Wastewater pumps perform a behind the scenes, yet critical, job that most people do not think about. They are found in lift stations and wastewater treatment plants doing their job day in and day out.
Yet, if a user comes across an experienced wastewater operator and asks what they like or dislike about the pumps, the operator will have a must-have list of features that keep the station running.
Types of Pumps
Submersible pumps are designed to operate in wastewater. A close-coupled sealed motor allows for complete submergence, eliminating the need for a separate dry-well, which can decrease installation costs.
Submersible pumps typically feature dual oil-lubricated mechanical seals with moisture sensing probes and an associated alarm relay. An alarm sounds when it detects water in the oil chamber. This sensor protects against moisture entering the motor and causing issues by alerting the operator to the seal failure.
Since submersible pumps are installed in wastewater wet wells, access to the pumps is limited. Operators must remove the pump via the guide rail system to inspect or service the equipment.
Dry-pit pumps are installed next to a wet well or sump. This allows for the use of a nonclog centrifugal pump and motor.

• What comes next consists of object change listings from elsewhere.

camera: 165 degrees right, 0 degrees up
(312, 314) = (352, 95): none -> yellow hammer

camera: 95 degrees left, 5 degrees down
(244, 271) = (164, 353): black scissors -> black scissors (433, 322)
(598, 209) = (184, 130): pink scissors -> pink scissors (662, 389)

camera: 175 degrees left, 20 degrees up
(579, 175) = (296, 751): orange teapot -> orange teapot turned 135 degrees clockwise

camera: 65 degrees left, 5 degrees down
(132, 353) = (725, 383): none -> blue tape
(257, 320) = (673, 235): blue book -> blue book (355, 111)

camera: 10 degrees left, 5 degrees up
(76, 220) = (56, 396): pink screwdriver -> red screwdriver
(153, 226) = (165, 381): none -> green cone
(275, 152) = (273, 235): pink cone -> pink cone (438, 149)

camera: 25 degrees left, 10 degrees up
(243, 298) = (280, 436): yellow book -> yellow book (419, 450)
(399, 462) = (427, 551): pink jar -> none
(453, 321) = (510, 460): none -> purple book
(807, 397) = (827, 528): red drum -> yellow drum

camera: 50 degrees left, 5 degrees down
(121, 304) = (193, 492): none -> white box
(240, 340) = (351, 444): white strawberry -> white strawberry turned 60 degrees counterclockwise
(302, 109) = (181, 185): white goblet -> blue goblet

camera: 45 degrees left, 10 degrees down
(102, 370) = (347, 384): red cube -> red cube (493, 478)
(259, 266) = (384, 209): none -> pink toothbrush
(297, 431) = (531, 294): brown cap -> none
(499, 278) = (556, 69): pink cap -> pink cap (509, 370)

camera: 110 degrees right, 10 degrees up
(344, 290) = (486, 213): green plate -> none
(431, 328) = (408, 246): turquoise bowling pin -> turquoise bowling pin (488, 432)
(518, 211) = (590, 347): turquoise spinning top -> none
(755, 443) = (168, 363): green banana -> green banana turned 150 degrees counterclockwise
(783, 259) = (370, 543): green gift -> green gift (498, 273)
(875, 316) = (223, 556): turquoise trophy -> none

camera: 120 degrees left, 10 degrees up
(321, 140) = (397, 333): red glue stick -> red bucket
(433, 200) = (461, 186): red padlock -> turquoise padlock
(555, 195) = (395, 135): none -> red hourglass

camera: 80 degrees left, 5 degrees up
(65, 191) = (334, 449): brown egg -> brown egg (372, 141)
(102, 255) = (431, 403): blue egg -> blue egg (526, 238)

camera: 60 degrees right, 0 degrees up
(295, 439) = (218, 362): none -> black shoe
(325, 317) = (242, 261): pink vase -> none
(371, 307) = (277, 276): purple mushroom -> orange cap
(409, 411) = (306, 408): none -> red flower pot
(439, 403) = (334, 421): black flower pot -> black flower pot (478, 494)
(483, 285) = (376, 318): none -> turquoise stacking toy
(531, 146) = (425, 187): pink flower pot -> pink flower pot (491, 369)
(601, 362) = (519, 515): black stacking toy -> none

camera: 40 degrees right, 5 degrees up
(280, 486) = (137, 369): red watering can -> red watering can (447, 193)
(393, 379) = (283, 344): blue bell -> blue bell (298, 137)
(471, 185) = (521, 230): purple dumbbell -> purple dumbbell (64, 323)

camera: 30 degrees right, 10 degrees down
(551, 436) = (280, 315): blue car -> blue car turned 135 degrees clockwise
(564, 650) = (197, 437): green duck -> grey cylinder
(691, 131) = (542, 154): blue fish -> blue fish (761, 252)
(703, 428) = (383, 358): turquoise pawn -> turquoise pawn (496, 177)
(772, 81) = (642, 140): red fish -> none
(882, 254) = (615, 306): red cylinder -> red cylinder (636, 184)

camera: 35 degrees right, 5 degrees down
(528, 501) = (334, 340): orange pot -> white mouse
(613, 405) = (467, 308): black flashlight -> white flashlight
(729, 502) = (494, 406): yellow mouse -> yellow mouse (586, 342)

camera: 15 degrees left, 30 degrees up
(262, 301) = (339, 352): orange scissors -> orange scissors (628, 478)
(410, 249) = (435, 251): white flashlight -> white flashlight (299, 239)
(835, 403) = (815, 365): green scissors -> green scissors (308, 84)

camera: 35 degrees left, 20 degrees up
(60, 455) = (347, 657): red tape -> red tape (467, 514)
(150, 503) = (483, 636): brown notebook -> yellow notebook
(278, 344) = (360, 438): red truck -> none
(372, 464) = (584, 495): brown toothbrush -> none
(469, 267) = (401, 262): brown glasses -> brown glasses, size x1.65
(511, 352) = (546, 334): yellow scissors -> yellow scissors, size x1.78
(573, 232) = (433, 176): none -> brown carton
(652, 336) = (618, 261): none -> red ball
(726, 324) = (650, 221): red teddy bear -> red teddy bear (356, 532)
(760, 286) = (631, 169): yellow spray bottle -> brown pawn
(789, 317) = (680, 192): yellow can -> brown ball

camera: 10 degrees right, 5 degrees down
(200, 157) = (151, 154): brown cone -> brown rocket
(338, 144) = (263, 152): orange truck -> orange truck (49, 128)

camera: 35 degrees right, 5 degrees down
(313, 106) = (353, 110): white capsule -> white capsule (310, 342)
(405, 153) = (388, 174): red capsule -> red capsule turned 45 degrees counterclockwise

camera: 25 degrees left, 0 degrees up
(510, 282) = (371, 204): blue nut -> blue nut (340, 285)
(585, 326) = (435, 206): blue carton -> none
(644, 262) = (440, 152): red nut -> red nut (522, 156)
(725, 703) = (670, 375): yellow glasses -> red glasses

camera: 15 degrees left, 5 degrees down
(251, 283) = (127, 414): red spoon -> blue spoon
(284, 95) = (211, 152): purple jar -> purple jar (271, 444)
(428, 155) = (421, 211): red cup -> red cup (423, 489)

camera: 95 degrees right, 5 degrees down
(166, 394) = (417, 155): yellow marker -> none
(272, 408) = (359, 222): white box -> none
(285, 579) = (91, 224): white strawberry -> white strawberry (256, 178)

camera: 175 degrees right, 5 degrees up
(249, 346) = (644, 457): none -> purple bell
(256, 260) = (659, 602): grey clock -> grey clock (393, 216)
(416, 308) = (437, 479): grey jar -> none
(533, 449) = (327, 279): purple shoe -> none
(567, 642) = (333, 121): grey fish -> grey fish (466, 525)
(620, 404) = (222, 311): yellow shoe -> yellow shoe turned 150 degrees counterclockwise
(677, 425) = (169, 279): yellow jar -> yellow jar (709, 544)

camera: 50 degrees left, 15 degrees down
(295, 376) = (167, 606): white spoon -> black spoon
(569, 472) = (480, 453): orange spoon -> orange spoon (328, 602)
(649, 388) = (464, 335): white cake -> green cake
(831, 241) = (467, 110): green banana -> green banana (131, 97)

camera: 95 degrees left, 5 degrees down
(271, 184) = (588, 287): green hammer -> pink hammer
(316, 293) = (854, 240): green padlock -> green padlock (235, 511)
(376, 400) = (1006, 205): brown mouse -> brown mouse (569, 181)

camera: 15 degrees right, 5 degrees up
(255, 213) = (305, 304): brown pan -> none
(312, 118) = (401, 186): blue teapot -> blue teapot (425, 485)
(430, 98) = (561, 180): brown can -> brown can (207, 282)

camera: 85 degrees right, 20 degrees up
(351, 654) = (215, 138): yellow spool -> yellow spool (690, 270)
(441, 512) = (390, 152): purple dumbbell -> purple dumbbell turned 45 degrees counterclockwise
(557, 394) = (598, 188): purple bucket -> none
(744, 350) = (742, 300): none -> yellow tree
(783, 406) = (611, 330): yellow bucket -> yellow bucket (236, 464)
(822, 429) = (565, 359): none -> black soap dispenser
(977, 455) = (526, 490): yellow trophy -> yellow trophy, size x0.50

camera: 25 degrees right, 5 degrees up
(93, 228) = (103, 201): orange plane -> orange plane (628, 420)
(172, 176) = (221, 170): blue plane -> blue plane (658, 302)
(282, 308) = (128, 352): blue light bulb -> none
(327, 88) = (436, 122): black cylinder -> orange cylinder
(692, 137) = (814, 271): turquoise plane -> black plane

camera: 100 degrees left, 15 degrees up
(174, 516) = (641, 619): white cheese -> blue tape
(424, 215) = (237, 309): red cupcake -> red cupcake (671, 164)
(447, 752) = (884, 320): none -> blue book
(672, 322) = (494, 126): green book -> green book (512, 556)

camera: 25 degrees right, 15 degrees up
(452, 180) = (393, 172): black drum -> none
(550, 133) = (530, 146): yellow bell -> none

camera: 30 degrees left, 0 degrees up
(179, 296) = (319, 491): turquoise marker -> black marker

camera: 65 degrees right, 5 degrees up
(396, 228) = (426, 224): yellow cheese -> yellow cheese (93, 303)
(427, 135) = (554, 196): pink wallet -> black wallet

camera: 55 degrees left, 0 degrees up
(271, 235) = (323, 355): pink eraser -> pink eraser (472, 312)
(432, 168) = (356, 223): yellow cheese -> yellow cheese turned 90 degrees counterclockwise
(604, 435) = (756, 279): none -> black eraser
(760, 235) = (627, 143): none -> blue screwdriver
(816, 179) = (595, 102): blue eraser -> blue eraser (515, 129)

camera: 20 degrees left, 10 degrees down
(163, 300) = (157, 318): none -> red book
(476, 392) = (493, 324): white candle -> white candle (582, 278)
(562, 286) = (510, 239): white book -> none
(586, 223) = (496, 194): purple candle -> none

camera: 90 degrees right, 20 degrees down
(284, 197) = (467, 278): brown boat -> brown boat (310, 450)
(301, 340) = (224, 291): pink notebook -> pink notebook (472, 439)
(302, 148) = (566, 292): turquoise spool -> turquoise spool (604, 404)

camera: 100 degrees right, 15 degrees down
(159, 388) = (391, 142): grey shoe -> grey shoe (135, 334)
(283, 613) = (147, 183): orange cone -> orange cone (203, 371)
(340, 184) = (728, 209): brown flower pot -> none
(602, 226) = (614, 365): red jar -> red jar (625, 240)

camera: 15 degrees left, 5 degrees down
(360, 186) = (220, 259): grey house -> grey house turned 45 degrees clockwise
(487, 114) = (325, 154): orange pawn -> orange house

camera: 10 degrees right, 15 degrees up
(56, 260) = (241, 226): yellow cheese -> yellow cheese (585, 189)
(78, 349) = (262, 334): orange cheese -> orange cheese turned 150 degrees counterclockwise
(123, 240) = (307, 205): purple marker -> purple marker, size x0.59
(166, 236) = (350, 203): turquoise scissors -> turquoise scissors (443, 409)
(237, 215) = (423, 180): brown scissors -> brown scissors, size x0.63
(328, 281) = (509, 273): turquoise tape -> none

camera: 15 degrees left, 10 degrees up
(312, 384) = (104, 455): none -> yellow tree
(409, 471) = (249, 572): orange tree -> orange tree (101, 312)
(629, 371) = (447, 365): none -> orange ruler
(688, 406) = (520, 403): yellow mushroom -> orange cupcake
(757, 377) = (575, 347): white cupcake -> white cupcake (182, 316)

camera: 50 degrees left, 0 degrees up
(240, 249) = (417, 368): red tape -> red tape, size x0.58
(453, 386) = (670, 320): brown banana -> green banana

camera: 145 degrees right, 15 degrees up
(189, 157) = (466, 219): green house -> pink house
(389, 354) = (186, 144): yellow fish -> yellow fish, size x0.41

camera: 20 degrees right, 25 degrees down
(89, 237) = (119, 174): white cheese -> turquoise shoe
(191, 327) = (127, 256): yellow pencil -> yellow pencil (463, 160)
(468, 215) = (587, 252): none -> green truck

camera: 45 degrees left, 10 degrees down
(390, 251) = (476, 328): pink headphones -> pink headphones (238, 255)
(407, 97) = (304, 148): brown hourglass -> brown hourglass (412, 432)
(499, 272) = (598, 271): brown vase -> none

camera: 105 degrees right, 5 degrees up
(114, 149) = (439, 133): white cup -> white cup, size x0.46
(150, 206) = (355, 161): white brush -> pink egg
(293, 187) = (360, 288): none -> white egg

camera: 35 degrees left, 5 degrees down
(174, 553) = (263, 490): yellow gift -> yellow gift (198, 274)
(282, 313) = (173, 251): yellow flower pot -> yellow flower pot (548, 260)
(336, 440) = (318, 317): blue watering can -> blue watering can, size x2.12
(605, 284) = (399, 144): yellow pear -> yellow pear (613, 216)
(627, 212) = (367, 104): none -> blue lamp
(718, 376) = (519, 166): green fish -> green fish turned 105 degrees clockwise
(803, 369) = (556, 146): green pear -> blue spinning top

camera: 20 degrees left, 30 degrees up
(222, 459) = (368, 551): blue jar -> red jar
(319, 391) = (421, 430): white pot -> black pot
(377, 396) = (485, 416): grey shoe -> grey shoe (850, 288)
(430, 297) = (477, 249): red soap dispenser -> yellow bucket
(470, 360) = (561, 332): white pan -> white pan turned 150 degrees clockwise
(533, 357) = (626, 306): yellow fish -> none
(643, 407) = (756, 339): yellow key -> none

Solids-handling impellers will pass many types of solids. They can be mounted vertically or horizontally, allowing flexibility for space constraints within the dry-pit vault. Dry-pit pumps keep the pump out of the wastewater, allowing for personnel to easily diagnose a pump during operation. Working on a pump that is not covered in sewage minimizes safety risks.
A downside of the dry-pit pump is the possibility of flooding. Water in the dry-pit would destroy standard pump motors.
If the dry-pit is susceptible to flooding, a dry-pit submersible pump might be an option. These are similar, if not identical, to the submersible pumps discussed before. Traditional submersible pumps use wastewater to cool the motor. In a dry-pit application, there is no surrounding fluid to use for cooling. Therefore, submersible dry-pit pumps have oil-filled submersible motors and/or cooling jackets to provide adequate cooling and insurance against inadvertent dry-pit flooding.
Self-priming pumps are an aboveground alternative to submersible or dry-pit pumps. Designed for suction lift applications (like lift stations), self-priming pumps prime by extracting air from the suction side and discharging it back into the wet well.
Once primed, this pump operates the same as standard solids-handling centrifugal pumps.